Сынок крупного банкира... да уж, выгодная партия для профессорской дочери...
* * *
Анастасия
...Она и сама до конца не понимала, отчего ее так понесло. Ведь куда проще было бы не резать правду-матку Дэну в глаза, а все аккуратненько, на тормозах спустить. Заявить - облыжные обвинения и только. Самой перейти в атаку - да ты-то, любимый, как посмел думать обо мне настолько гнусно? Разве я давала тебе к этому какой-то повод?
...Но Денис выглядел таким... непогрешимым, что ли? Таким уверенным в своей правоте судить, таким неуязвимым... Открытое чистое лицо, честный взгляд крупных серых глаз, густые русые, отливающие пшеничным золотом на солнце неизменно чистые волосы...
И чертовски проникновенный голос.
Убить его мало.
Любопытно, неужели она, Настасья, настолько проницательна, что еще полтора года назад сумела угадать этакого “принца” в застенчивом, полноватом очкарике - поначалу неизменно краснеющем, едва ее завидит?
...Или просто ей стало обидно, что Дэн - ее верный, надежный “рыцарь” - вообще посмел усомниться в ее порядочности, порядочности дочери самого (!) профессора Воронцова?
Так или иначе, но слова, которых произносить не следовало, все-таки были сказаны. И, разумеется, после этих слов Денис побледнел.
Даже, кажется, отшатнулся. Шарахнулся от нее, Насти, как от прокаженной.
- А ты что? - наконец, глухо спросил Дэн.
Настя подумала мимоходом, что глупее вопроса он придумать не мог. Да и никто другой не смог бы, пожалуй.
- Странный вопрос, - сказала она, щедро подпустив в голос сарказма, - Вроде мы с тобой гораздо раньше договорились о помолвке, нет?
Увы, если после этих ее слов он и “расцвел”, то сделал это совершенно незаметно (во всяком случае, для нее).
- Зачем ты тогда с ним встречалась? - глухо спросил Денис.
Настя на секунду прикрыла глаза, вспомнив отцовский совет - если чувствуешь, что вот-вот сорвешься, начинай отсчет от десяти до нуля. Именно в таком - обратном - порядке.
И в самом деле досчитала. До пяти.
“Знаешь, в чем состоит принцип “бритвы Оккама”, Дэн? Отсекай все воображаемые версии, не основанные на действительных фактах. Иначе, не умножай число сущностей. Не занимайся домыслами.
Девяносто процентов всех человеческих страхов вообще не имеют под собой реальной почвы...Ну, или семьдесят процентов... не меньше”.
-Знаешь, - произнесла она вслух, - В чем преуспели сплетники? Они могут быть сколь угодно глупы, ограниченны, ничтожны... но при этом в человеческой психологии разбираются отлично. Знают, точнее, чуют уязвимые места едва ли не каждого. И обязательно примешивают к своим домыслам толику правды. А уж как ее интерпретировать - другой вопрос.

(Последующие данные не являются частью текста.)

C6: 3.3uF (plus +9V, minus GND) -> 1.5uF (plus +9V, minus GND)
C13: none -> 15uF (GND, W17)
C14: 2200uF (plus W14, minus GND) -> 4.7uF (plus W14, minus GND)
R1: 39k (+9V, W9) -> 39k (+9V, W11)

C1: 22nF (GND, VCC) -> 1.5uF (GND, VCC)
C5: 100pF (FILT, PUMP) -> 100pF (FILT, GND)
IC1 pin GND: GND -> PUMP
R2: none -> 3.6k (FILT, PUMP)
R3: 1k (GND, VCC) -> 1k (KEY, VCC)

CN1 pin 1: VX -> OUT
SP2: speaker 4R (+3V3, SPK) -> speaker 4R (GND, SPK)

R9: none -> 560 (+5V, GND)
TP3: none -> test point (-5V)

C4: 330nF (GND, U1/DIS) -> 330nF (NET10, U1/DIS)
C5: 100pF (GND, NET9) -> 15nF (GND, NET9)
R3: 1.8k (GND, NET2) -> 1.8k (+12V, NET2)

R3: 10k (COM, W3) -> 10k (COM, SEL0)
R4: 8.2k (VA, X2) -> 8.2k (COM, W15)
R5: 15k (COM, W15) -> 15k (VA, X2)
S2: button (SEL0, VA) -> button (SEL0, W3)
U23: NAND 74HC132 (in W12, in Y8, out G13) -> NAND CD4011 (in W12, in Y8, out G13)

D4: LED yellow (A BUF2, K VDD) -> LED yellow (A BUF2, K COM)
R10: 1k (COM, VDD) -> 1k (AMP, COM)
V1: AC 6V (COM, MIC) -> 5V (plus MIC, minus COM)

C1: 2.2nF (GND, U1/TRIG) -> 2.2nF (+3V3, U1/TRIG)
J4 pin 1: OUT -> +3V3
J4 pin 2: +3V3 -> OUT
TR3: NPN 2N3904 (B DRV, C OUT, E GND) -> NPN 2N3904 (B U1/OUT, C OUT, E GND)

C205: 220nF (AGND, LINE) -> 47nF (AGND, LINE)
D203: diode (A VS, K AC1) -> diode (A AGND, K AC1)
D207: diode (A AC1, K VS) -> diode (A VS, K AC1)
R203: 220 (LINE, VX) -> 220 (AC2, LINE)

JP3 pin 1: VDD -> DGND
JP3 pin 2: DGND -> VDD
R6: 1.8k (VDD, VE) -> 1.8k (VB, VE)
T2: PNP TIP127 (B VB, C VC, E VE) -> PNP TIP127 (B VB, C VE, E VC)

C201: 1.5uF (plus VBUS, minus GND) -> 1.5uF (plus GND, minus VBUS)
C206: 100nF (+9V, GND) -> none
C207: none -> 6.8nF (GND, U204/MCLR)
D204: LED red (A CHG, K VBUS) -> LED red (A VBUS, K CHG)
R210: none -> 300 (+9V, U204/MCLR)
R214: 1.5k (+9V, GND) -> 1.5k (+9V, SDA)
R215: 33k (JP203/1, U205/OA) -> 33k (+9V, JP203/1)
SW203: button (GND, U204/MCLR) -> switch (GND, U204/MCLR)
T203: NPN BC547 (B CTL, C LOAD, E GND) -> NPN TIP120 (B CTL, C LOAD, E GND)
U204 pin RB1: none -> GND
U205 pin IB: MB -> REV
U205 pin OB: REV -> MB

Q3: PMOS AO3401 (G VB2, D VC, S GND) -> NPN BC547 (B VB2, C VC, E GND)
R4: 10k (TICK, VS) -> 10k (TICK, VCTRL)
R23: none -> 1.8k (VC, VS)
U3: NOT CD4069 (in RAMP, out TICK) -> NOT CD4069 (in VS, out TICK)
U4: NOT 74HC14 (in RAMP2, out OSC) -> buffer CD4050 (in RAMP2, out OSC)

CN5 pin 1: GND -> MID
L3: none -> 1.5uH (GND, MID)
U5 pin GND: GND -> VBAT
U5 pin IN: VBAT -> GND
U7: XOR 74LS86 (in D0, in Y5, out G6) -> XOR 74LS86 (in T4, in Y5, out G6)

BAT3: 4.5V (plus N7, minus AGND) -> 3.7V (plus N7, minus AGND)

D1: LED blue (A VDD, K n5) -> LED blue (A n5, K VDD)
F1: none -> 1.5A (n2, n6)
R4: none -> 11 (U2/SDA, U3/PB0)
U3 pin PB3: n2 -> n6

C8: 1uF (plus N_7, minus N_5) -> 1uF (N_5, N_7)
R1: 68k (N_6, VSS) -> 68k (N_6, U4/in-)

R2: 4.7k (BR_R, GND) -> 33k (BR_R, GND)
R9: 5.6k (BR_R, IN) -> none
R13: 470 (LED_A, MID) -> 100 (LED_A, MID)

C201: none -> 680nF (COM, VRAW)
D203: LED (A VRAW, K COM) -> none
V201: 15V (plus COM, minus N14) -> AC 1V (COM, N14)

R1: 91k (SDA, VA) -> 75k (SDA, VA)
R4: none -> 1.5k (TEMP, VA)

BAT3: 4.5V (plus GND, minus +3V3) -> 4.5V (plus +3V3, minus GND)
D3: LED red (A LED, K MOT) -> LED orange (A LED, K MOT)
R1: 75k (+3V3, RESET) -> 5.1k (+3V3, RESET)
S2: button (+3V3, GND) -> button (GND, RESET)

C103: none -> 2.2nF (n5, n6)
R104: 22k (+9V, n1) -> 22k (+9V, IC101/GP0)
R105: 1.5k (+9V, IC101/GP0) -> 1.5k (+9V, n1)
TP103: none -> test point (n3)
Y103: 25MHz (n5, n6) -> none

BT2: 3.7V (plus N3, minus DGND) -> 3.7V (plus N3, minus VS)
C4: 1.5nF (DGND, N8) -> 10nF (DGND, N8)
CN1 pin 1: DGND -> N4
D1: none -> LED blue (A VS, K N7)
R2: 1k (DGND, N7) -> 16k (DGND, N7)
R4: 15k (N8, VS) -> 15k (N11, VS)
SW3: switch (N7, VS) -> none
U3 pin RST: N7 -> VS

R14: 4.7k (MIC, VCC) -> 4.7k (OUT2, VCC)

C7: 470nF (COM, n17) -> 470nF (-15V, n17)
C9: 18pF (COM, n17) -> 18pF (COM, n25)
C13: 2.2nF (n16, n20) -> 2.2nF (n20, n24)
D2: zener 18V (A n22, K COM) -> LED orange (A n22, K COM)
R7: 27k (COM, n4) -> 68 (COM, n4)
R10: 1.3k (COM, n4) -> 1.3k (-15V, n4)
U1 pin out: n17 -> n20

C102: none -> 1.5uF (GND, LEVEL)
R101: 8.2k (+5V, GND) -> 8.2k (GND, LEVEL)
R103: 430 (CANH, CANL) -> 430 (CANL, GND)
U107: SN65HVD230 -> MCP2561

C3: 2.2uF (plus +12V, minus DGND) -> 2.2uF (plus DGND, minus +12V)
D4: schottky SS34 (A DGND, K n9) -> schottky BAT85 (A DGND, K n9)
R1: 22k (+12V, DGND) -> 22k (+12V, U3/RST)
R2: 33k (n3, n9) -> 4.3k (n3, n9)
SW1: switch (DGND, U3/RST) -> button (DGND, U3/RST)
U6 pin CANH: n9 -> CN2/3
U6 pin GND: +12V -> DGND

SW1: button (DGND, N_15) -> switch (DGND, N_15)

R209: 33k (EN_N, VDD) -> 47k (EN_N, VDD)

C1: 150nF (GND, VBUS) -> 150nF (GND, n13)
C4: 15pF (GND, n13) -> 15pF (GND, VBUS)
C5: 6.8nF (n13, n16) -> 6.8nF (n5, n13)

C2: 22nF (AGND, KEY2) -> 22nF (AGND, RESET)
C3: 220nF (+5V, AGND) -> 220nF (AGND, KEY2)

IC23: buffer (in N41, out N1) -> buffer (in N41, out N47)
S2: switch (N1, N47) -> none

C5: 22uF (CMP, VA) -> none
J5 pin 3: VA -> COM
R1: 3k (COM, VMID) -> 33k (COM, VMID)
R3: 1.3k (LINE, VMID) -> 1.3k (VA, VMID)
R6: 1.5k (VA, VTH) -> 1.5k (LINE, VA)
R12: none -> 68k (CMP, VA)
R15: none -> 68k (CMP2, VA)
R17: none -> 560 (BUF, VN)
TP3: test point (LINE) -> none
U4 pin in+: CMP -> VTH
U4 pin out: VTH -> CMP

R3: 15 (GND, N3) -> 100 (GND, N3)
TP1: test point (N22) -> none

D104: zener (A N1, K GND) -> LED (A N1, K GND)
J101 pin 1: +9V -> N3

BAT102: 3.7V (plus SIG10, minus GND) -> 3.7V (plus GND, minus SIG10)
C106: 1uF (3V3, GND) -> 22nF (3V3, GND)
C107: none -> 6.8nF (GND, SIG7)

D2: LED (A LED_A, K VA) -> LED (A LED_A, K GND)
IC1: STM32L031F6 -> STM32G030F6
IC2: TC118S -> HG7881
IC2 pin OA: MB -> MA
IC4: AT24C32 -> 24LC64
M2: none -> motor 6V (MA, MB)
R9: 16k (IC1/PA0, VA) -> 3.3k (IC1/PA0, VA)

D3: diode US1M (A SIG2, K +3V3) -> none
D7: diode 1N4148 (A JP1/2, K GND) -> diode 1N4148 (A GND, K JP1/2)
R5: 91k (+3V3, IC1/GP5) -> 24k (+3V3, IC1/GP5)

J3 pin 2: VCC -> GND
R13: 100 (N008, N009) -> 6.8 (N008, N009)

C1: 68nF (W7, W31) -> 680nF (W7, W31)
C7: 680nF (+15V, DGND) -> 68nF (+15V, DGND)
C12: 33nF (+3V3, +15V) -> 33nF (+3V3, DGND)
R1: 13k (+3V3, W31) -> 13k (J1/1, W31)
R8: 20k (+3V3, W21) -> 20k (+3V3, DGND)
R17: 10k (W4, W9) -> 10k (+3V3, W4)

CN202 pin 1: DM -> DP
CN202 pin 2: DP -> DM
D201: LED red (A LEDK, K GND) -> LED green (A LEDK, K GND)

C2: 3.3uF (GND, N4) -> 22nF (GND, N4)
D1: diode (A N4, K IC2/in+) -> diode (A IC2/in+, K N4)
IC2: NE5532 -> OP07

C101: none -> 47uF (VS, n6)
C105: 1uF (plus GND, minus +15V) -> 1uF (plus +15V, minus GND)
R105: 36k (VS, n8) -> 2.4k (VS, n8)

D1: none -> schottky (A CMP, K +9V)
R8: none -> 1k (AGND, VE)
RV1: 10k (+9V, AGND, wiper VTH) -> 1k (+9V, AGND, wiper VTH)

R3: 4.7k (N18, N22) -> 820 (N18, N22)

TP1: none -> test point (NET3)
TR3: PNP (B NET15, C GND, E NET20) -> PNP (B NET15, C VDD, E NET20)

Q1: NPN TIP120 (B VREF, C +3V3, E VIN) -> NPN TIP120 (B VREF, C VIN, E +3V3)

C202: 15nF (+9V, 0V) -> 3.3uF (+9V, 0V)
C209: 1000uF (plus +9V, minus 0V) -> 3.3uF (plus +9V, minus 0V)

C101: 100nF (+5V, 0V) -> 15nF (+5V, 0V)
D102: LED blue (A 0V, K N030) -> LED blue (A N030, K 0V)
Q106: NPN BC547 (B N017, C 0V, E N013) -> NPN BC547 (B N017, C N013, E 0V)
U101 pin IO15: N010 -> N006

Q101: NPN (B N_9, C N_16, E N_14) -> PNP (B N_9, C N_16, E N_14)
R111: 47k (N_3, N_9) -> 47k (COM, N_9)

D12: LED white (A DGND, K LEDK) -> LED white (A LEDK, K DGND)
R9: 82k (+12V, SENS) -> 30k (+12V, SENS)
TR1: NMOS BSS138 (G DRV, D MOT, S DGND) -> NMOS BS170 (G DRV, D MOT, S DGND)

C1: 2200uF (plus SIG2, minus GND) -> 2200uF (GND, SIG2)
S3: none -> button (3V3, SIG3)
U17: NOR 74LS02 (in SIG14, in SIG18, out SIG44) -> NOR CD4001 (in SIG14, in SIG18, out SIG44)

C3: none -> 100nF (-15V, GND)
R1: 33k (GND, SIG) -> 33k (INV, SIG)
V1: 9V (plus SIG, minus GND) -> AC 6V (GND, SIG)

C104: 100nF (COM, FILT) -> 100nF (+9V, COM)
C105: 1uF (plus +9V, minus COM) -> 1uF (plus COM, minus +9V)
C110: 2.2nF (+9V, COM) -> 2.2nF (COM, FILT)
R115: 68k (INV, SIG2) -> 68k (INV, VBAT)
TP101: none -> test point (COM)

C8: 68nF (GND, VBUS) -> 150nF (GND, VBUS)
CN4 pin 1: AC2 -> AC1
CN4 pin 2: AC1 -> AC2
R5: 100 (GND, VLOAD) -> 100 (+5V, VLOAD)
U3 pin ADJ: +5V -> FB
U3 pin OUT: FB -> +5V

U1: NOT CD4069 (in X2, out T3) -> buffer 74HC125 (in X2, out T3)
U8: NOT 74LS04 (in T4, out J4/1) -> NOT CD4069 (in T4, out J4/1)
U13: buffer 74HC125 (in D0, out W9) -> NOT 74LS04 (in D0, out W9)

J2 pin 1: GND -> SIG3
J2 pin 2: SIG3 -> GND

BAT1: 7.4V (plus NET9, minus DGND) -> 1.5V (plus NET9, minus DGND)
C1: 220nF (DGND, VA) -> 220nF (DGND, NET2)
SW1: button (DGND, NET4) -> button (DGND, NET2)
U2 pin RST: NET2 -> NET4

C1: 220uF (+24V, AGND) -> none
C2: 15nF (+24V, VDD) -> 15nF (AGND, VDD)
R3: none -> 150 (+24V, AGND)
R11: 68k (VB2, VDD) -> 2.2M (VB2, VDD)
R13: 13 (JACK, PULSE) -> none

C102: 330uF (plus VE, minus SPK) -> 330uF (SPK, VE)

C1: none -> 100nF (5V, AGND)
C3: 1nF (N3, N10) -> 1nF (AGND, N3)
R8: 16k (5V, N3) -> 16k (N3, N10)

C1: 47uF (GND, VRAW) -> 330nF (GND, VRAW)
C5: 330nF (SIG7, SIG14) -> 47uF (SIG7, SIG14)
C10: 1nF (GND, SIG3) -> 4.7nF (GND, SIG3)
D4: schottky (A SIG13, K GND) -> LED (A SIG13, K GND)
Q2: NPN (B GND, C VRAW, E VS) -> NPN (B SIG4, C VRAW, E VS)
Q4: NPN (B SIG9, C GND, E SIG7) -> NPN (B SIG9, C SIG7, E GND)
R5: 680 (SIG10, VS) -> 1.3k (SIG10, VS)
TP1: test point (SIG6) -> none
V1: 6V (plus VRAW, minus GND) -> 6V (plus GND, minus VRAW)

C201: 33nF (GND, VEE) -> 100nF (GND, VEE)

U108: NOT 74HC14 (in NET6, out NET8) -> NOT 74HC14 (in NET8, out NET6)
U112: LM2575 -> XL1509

Денис снова покраснел. На сей раз - слегка. И наконец поднял на Настю глаза.
- То есть, эта девица видела всего лишь, как тот мажор к тебе приезжал, но понятия не имеет, о чем вы с ним разговаривали?
- И с его отцом тоже, - “Господи, что я несу? - опять мысленно ужаснулась Настя, - Куда меня опять заносит?”
Хоть в глубине души, пожалуй, она отлично знала, куда ее заносит. Ей просто хотелось причинить Дэну боль (будто ему еще недостаточно было больно!) Чтобы он перестал, наконец, выглядеть таким, черт возьми, праведником. Сынок завзятой мещанки (Настенька отлично помнила, с какой неприязнью его мать на нее смотрела. И однажды слышала, как Денис лгал этой ханже по телефону, что находится на даче своего друга Саньки (тогда как вместе с ней был на даче ее отца).
Выходит, перед матерью он ее, Настасьи, стыдится? Или не ее, а просто их отношений...
И душу заполнила горечь.
- При чем здесь его отец? - растерянно переспросил Денис, и Настя не сдержала усмешки.
- При том, что он к нам приезжал. Лично. Сюда. С собственным охранником. Почтил, так сказать, визитом... Дескать, у сына депрессия на почве безответной страсти... Ну, я тогда и согласилась, в порядке одолжения, пойти с ними на премьеру с Безноговым... в драмтеатр.
Денис опять побледнел.
- Ты... действительно... пошла с ним... этим...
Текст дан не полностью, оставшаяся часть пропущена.